Hank Skinner est vivant mais «il y a encore beaucoup d'étapes à franchir» pour le sortir du couloir de la mort au Texas, affirme jeudi à l'AFP sa femme, Sandrine Ageorges-Skinner, une militante française anti-peine de mort déterminée, qui le soutient depuis 10 ans.

Militante anti-peine de mort de longue date, Sandrine Ageorges-Skinner n'a pas pu voir ni entendre son mari depuis qu'il a appris, trois-quarts d'heure avant l'heure fatidique, qu'il ne recevrait pas l'injection mortelle mercredi soir.

Au téléphone quelques heures avant, «je lui ai dit "je suis sûre que tu vas vivre", il a ri et m'a dit, "si tu voyais ce que je vois autour de moi, tu ne dirais pas ça"», raconte-t-elle. «Il était à 3 mètres de la chambre de la mort», où les détenus sont sanglés sur une tablette pour recevoir par intraveineuse un cocktail de poisons qui les endort, les paralyse puis arrête le coeur.

La veille, cette femme de 49 ans aux longs cheveux bruns et au regard décidé avait pu le voir, derrière la vitre de la cage réservée aux condamnés à mort au Texas, et lui parler par l'intermédiaire d'un interphone.

«C'était la première fois depuis 22 mois et ce n'est que grâce à l'intervention de la France auprès des autorités texanes. Je suis toujours interdite de visite», soupire-t-elle, en décrivant sa «vie coupée en deux entre la France et le Texas». «Le Texas est ma deuxième maison, c'est un Etat que j'aime beaucoup, j'y ai rencontré des gens extraordinaires».

Le couple a commencé à correspondre en 1996 et elle a rendu sa première visite au condamné à mort en 2000. «En mai 2008, il m'a demandé qu'on se marie». Mais là encore, les deux époux n'ont pas été réunis, l'officialisation s'est faite par procuration.

«La seule occasion où je pourrai le toucher, ce sera après son exécution, aux pompes funèbres, ce qui j'espère, n'arrivera jamais», souffle-t-elle.

Quinze jours après le mariage, «on s'est retrouvés interdits de courrier et interdits de visite». «Ils ne nous aiment pas», résume-t-elle, en mentionnant notamment la méfiance des autorités pénitentiaire face à son engagement international contre la peine de mort.

Enflammée quand elle fustige la «justice corrompue» du Texas, «une justice politique qui nécessite des résultats et de la rapidité», son ton se pondère pour évoquer la difficulté d'aimer quelqu'un enfermé derrière les barreaux, qui plus est dans le couloir de la mort. «Ca ne change rien, quoiqu'il arrive, on est toujours ensemble, la mort n'est pas une fin en soi».

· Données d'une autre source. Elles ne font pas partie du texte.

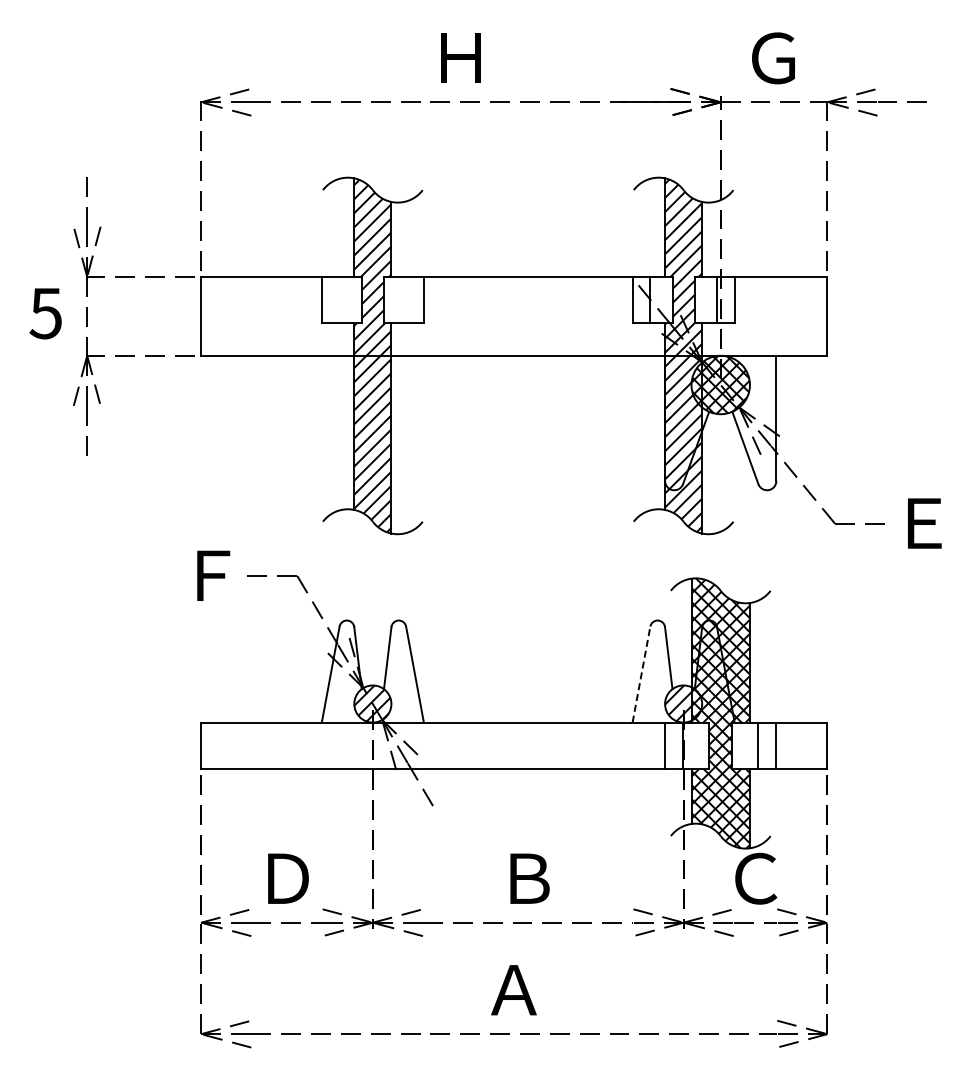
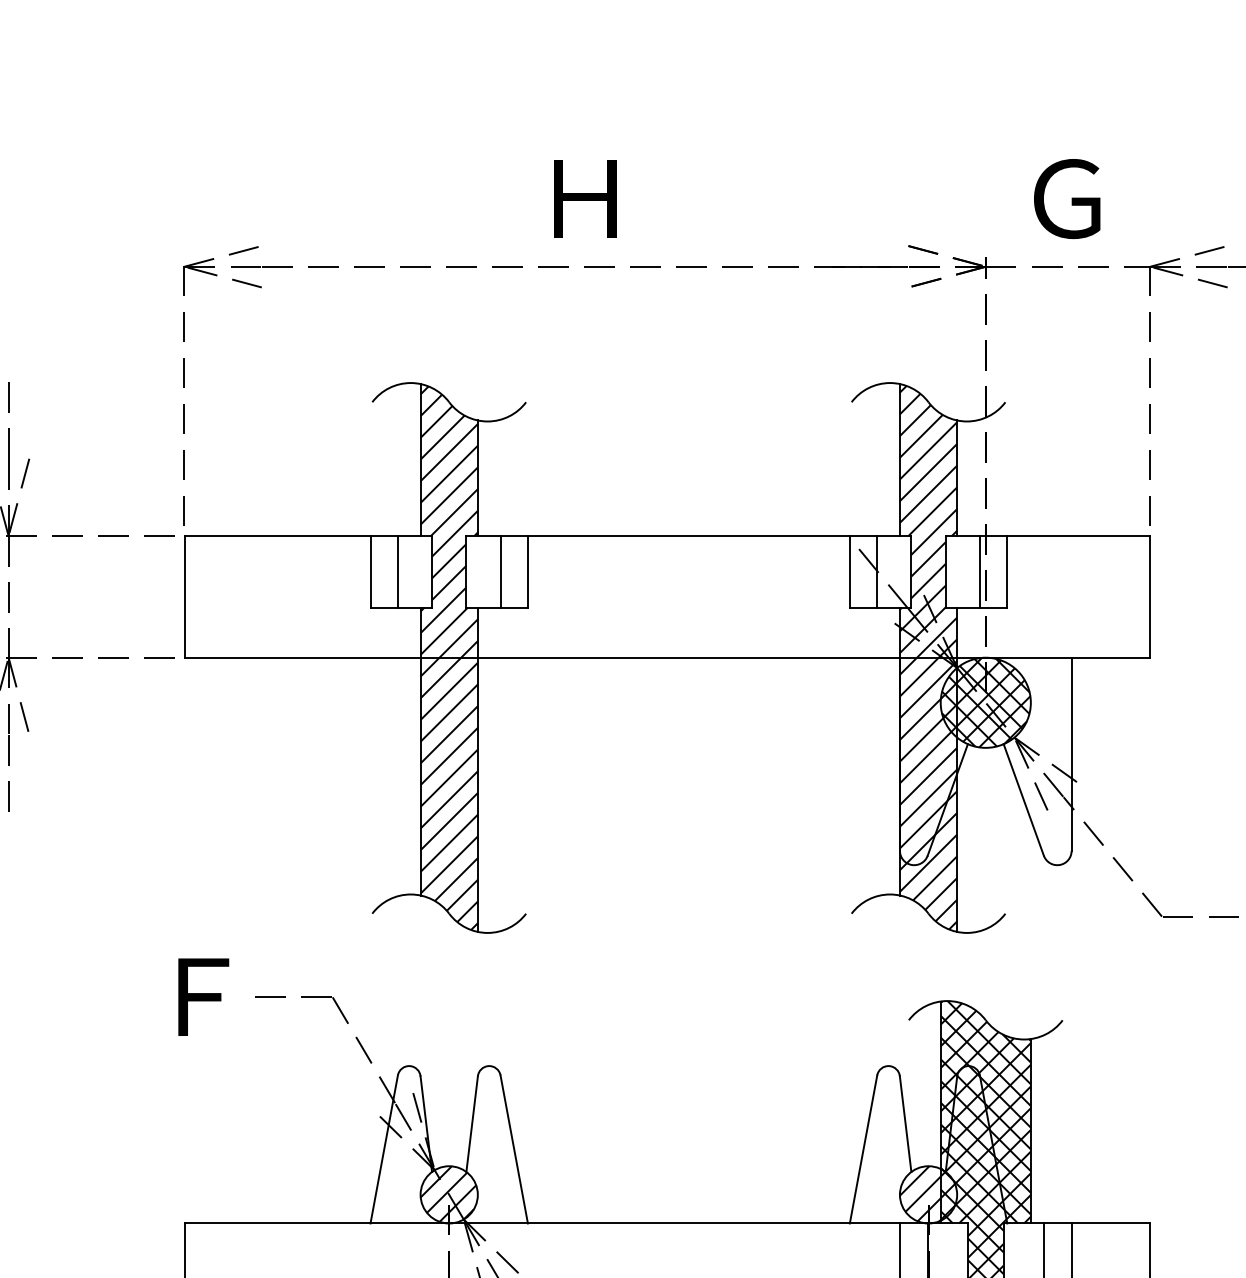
line: (339, 299) -> (397, 570), added
line: (406, 299) -> (501, 570), added
line: (641, 674) -> (863, 1149), dashed -> solid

Elle dit ne pas avoir été surprise par l'ordre mercredi in extremis de la Cour suprême d'arrêter l'exécution de Hank Skinner mais «déçue» que la Cour se soit encore donné du temps pour déterminer si elle examinera la requête du condamné à mort sur le fond.

Hank Skinner demande que des tests ADN soient pratiqués sur les éléments relevés sur la scène du triple meurtre, en 1993, de sa compagne et des deux fils de celle-ci afin de démontrer son innocence. Le Texas les lui refuse au motif qu'un jury l'a déclaré coupable des meurtres en 1995.

Si la plus haute juridiction des Etats-Unis décide de se saisir, ce sera pour déterminer si les Etats sont tenus par la Constitution de pratiquer des tests ADN après procès, au moins dans les cas engageant la peine capitale.

«Se retrouver quinze ans après avec des scellés qui n'ont toujours pas été testés !», s'emporte Mme Ageorges-Skinner.